If you didn't already encounter it, there is a local root exploit out in the wild for 64-bit Linux machines.
We're running that on the cluster (and on other servers), but we really need to lock down any machines with public access... the cluster is pretty much it.
So here is the procedure that will need to be applied on the cluster (both the sparta Xen hosts, and the node Xen guests)... as an example, I have performed the necessary updates on sparta00 and node00... so these changes will need to be propagated to spartas 01-07 and nodes 01-07.
=====Background reading=====
Some information on this exploit:
* http://www.thushanfernando.com/index.php/2010/09/20/cve-2010-3081-64bit-linux-kernel-root-exploit/
* http://security-tracker.debian.org/tracker/CVE-2010-3081
* My status update in the LAIR: http://lab46.corning-cc.edu/haas/status#linux_64-bit_local_root_exploit
=====Security Experience=====
If you'd like to see the severity of this problem, log on (as your normal DSLAB user), onto one of the cluster nodes that has not been updated yet... download and compile the **robert_you_suck.c** code (link can be found on my status page update), and do the following:
node01:~$ id
uid=3XYZ(youruser) gid=3000(dslab) groups=3000(dslab)
node01:~$ gcc -o robert_you_suck robert_you_suck.c
node01:~$ ./robert_you_suck
...
# id
uid=0(root) gid=0(root) groups=0(root)
This can be done by any user who has access to the machine. Clearly, this is a problem that needs fixing promptly.
On the other hand, try the same thing on node00 of the cluster.. you will find that you will not get a "#" shell, but it remains the user-level "$" shell... this indicates that the exploit was unsuccessful (thanks to the kernel update).
=====Step 1: Update and upgrade packages (and misc. housecleaning)=====
sparta00:~$ sudo aptitude update && aptitude upgrade && aptitude update && aptitude clean
and the VM:
node00:~$ sudo aptitude update && aptitude upgrade && aptitude update && aptitude clean
Answer 'Y' to apply the updates... among them will be a new kernel (or modules, if you're on the Xen guest)... this will contain the necessary fix.
NOTE: BOTH VM and host need to be updated... the VM uses the modules, the host has the kernel.

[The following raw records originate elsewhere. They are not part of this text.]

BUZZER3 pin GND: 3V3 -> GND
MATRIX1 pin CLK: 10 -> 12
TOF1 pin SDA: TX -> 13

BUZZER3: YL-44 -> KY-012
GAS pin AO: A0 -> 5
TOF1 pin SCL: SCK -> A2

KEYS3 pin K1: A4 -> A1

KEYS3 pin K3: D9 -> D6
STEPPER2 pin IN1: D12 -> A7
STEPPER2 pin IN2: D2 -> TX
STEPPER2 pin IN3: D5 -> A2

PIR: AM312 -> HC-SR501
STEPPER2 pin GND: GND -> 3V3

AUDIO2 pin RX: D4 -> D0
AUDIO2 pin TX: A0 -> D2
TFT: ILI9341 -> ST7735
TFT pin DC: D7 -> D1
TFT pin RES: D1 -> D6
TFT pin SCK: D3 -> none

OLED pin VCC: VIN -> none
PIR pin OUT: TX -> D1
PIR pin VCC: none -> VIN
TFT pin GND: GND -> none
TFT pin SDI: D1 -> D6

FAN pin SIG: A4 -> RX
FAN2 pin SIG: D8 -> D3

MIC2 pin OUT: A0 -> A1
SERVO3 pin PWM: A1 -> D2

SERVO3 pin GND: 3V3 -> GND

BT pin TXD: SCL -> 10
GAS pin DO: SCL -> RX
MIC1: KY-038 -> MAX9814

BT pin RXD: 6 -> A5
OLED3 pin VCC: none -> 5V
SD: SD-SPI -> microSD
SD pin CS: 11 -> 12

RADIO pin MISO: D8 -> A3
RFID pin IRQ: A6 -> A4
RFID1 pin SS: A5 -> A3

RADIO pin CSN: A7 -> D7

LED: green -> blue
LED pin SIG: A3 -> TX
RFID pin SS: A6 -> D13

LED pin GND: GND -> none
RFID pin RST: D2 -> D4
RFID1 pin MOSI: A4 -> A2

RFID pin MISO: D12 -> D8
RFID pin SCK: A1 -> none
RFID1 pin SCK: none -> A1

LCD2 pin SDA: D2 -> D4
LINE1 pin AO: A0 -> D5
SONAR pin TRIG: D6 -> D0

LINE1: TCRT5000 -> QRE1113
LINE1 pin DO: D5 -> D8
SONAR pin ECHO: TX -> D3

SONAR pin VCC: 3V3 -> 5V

=====Step 2: shut down the node=====
A reboot is necessary (for both), so we need to shut down the node (the VM) first:
node00:~$ sudo shutdown -h now
=====Step 3: fix grub config on sparta=====
The kernel update refreshed the grub config file, causing one of our options to disappear.
Edit /etc/grub/menu.lst and, at the bottom of the file, where the boot kernels are listed, should **ONLY** be the following, with the respective options set:
## ## End Default Options ##
title Xen 3.2-1-amd64 / Debian GNU/Linux, kernel 2.6.26-2-xen-amd64
root (hd0,0)
kernel /boot/xen-3.2-1-amd64.gz dom0_mem=262144
module /boot/vmlinuz-2.6.26-2-xen-amd64 root=/dev/sda1 ro console=tty0
module /boot/initrd.img-2.6.26-2-xen-amd64
title Debian GNU/Linux, kernel 2.6.26-2-amd64
root (hd0,0)
kernel /boot/vmlinuz-2.6.26-2-amd64 root=/dev/sda1 ro quiet
initrd /boot/initrd.img-2.6.26-2-amd64
title Debian GNU/Linux, kernel 2.6.26-2-amd64 (single-user mode)
root (hd0,0)
kernel /boot/vmlinuz-2.6.26-2-amd64 root=/dev/sda1 ro single
initrd /boot/initrd.img-2.6.26-2-amd64
### END DEBIAN AUTOMAGIC KERNELS LIST
Again, just these are needed.. if you want... delete the stanzas that are there and replace them with this.
=====Step 4: Reboot the sparta=====
sparta00:~$ sudo shutdown -r now
The sparta (VM host) will reboot. When it comes back up, we can relaunch the VM.
=====Step 5: Launch the node=====
sparta00:~$ sudo xm create /xen/conf/node00.cfg
After a minute or so, the node will be back up, ready for business. This host/guest pair has been updated!
If you try the exploit on it, you should note that it no longer yields a root shell.